Lee-Ann Olwage não foca o seu projecto no retrato geral do fenómeno dos campos para bruxas. Aliás, The Big Forget centra-se, exclusivamente, nas questões associadas à demência no contexto dos países subsarianos, nomeadamente no impacto que tem nas sociedades aonde se desloca. O primeiro capítulo, que elaborou na Namíbia, difere grandemente do segundo e não alude ao papel da bruxaria no fenómeno da demência.

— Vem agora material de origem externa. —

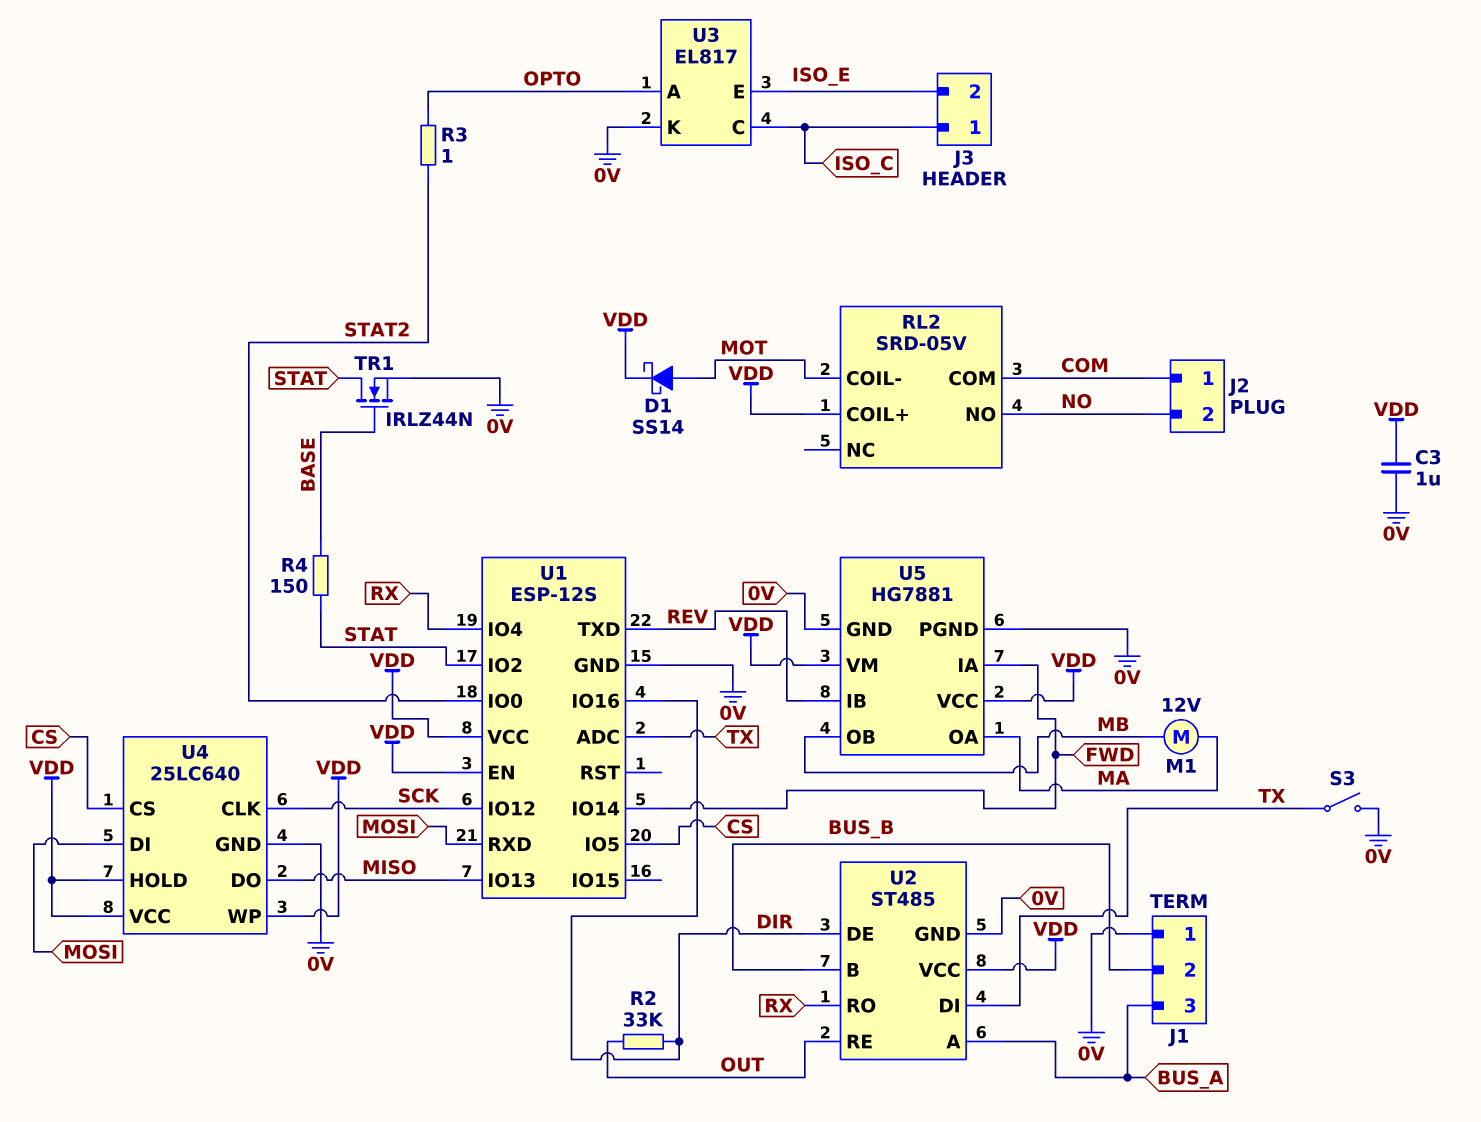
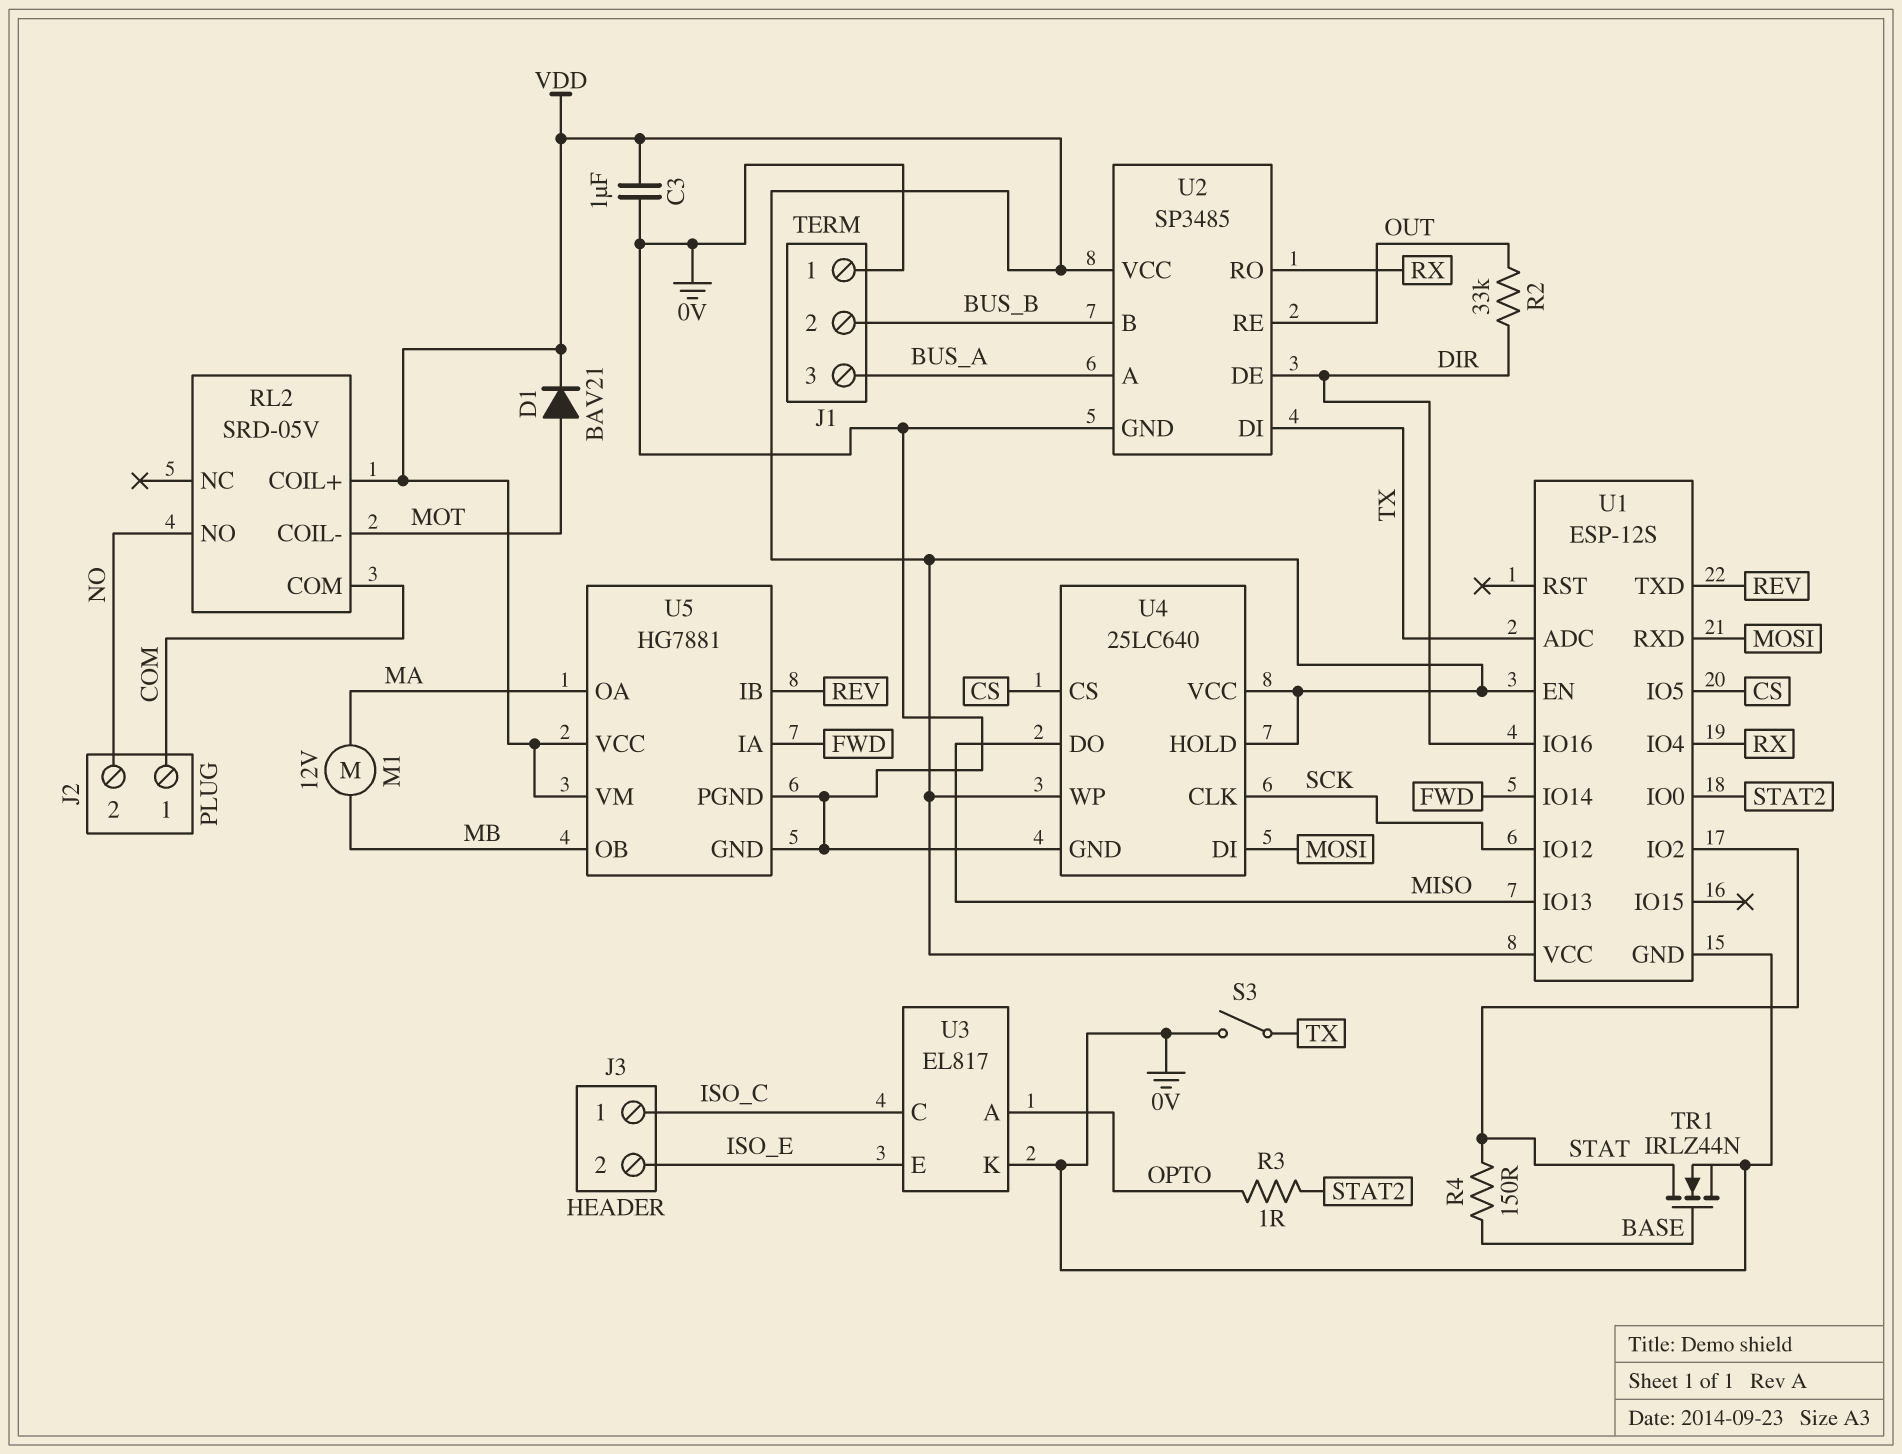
D1: schottky SS14 (A MOT, K VDD) -> diode BAV21 (A MOT, K VDD)
U2: ST485 -> SP3485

A fotógrafa sul-africana acredita que é necessária uma maior intervenção das organizações de saúde mundiais no sentido de apoiar e informar as comunidades sobre o que consiste e como lidar com a demência. É necessária a criação de estruturas de apoio locais e garantir que a informação chega até todos. Esse apoio vai muito para além da procura genérica de uma cura, investida que tem logrado alguns avanços nos últimos anos. “Podemos financiar a busca para uma cura, mas é também necessário intervir do ponto de vista cultural, de forma a fomentar um maior conhecimento do fenómeno por parte das comunidades”, argumenta. “Porque mesmo que uma cura seja descoberta, quanto tempo irá tardar até chegar a estes países?”
O projecto mantém-se em desenvolvimento e Olwage espera dar-lhe visibilidade em África através da criação de exposições fotográficas, onde servirão como ferramenta de consciencialização.